12. The electronic device according to claim 11, wherein obtaining the assessment values of the plurality of first videos based on the new parameters of the first video group and the watch times of the plurality of first videos comprises:
performing an affine transformation operation on a watch time of a target video and the new parameters of the first video group, to obtain an assessment value of the target video, wherein the target video is any one of the plurality of first videos.
13. The electronic device according to claim 11, wherein obtaining the assessment values of the plurality of first videos based on the new parameters of the first video group and the watch times of the plurality of first videos comprises:
performing a second affine transformation operation on a watch time of a target video, a preset hyperparameter, and the new parameters of the first video group, to obtain an assessment value of the target video, wherein the target video is any one of the plurality of first videos.
14. The electronic device according to claim 12, wherein the affine transformation operation comprises at least one of the following: a subtraction operation or a division operation.
15. The electronic device according to claim 13, wherein the transformation operation comprises at least one of the following: an exponential operation, a subtraction operation, a multiplication operation, and or a division operation.
16. The electronic device according to claim 11, wherein the second video group comprises a plurality of second videos, durations of the plurality of first videos are within a preset first range, durations of the plurality of second videos are within a preset second range, and the first range and the second range do not overlap each other.
17. A non-transitory computer-readable storage medium having processor-executable instructions stored d thereon, wherein the processor-executable instructions, when executed, facilitate performance of the following:
obtaining, by an electronic device, a first video group, wherein the first video group comprises a plurality of first videos;
processing, by the electronic device, watch times of the plurality of first videos; to obtain parameters of the first video group, wherein the parameters of the first video group indicate biases of the watch times of the plurality of first videos and noise of the watch times of the plurality of first videos; and
obtaining, by an electronic device, assessment values of the plurality of first videos based on the parameters of the first video group and the watch times of the plurality of first videos, wherein the assessment values of the plurality of first videos indicate degrees of interest to a user for the plurality of first videos.

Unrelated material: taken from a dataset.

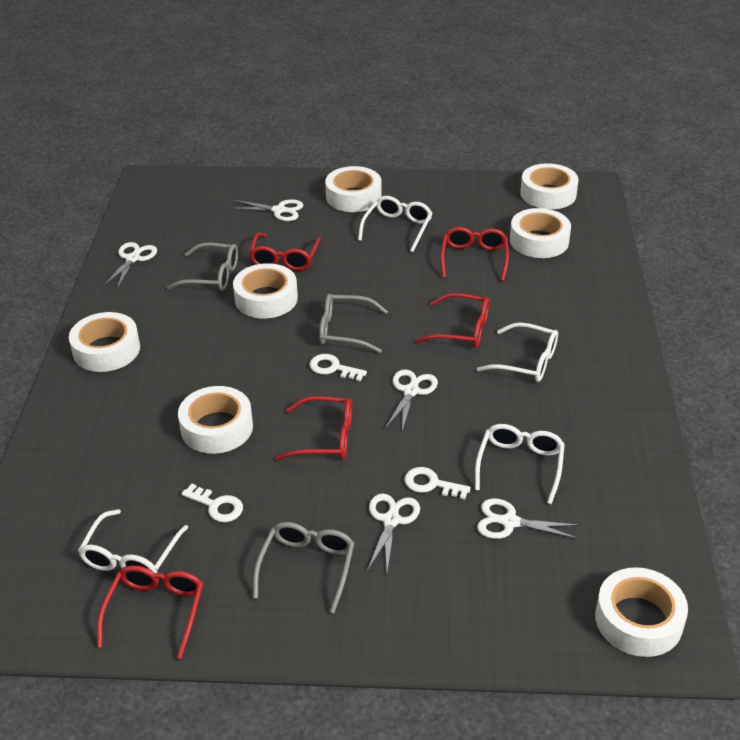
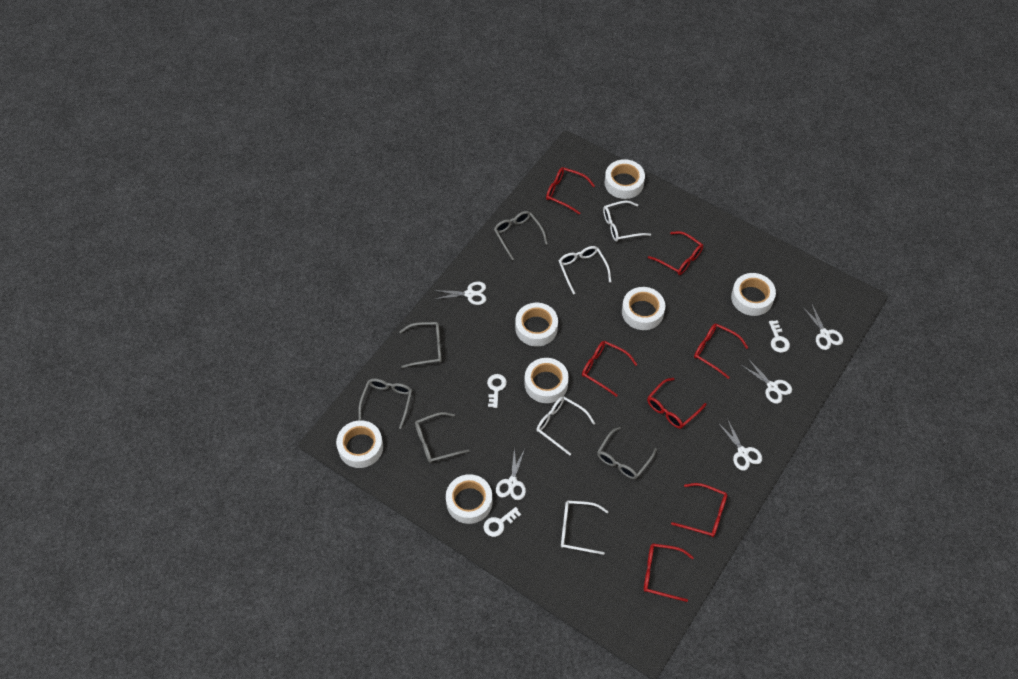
grey glasses: 3 -> 5
red glasses: 5 -> 7

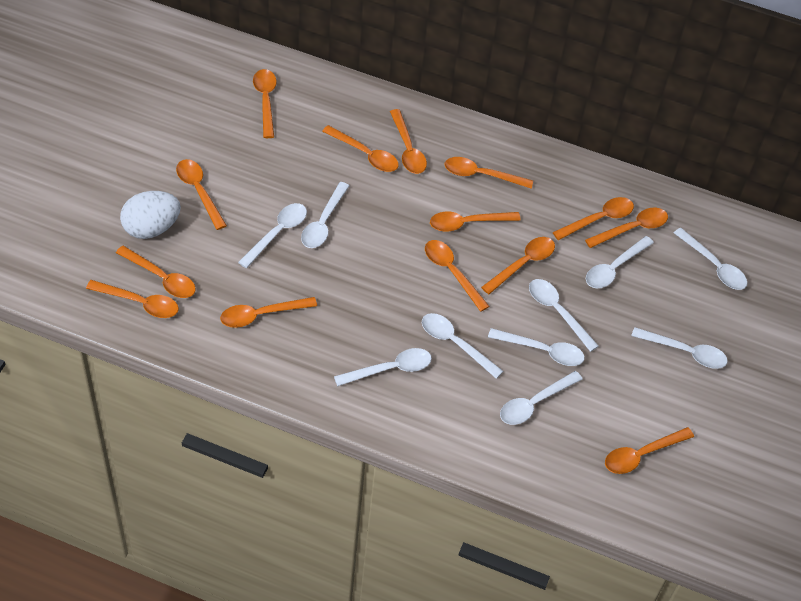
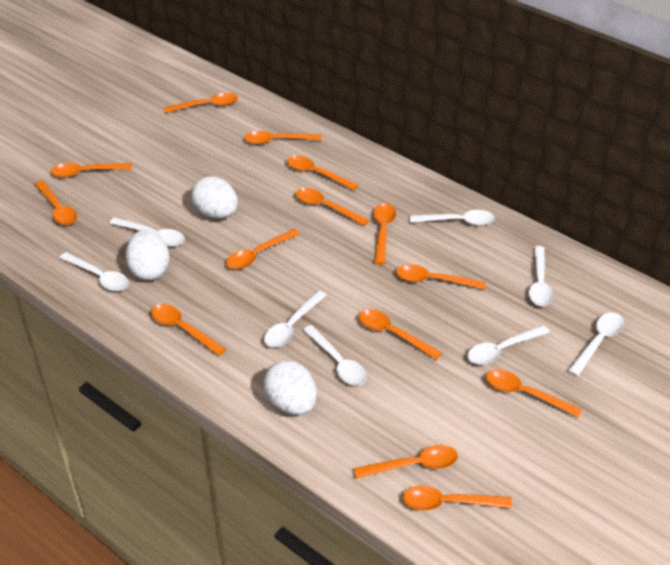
white egg: 1 -> 3
white spoon: 10 -> 8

18. The non-transitory computer-readable storage medium according to claim 17, wherein the watch times of the plurality of first videos are processed using a Gaussian mixture model; to obtain the parameters of the first video group.
19-20. (canceled)
21. The non-transitory computer-readable storage medium according to claim 17, wherein obtaining the assessment values of the plurality of first videos based on the parameters of the first video group and the watch times of the plurality of first videos comprises:
performing a moving average operation on the parameters of the first video group and parameters of a second video group to obtain new parameters of the first video group, wherein the new parameters of the first video group indicate new biases of the watch times of the plurality of first videos and new noise of the watch times of the plurality of first videos; and
obtaining the assessment values of the plurality of first videos based on the new parameters of the first video group and the watch times of the plurality of first videos.
22. The non-transitory computer-readable storage medium according to claim 21, wherein obtaining the assessment values of the plurality of first videos based on the new parameters of the first video group and the watch times of the plurality of first videos comprises:
performing an affine transformation operation on a watch time of a target video and the new parameters of the first video group to obtain an assessment value of the target video, wherein the target video is any one of the plurality of first videos.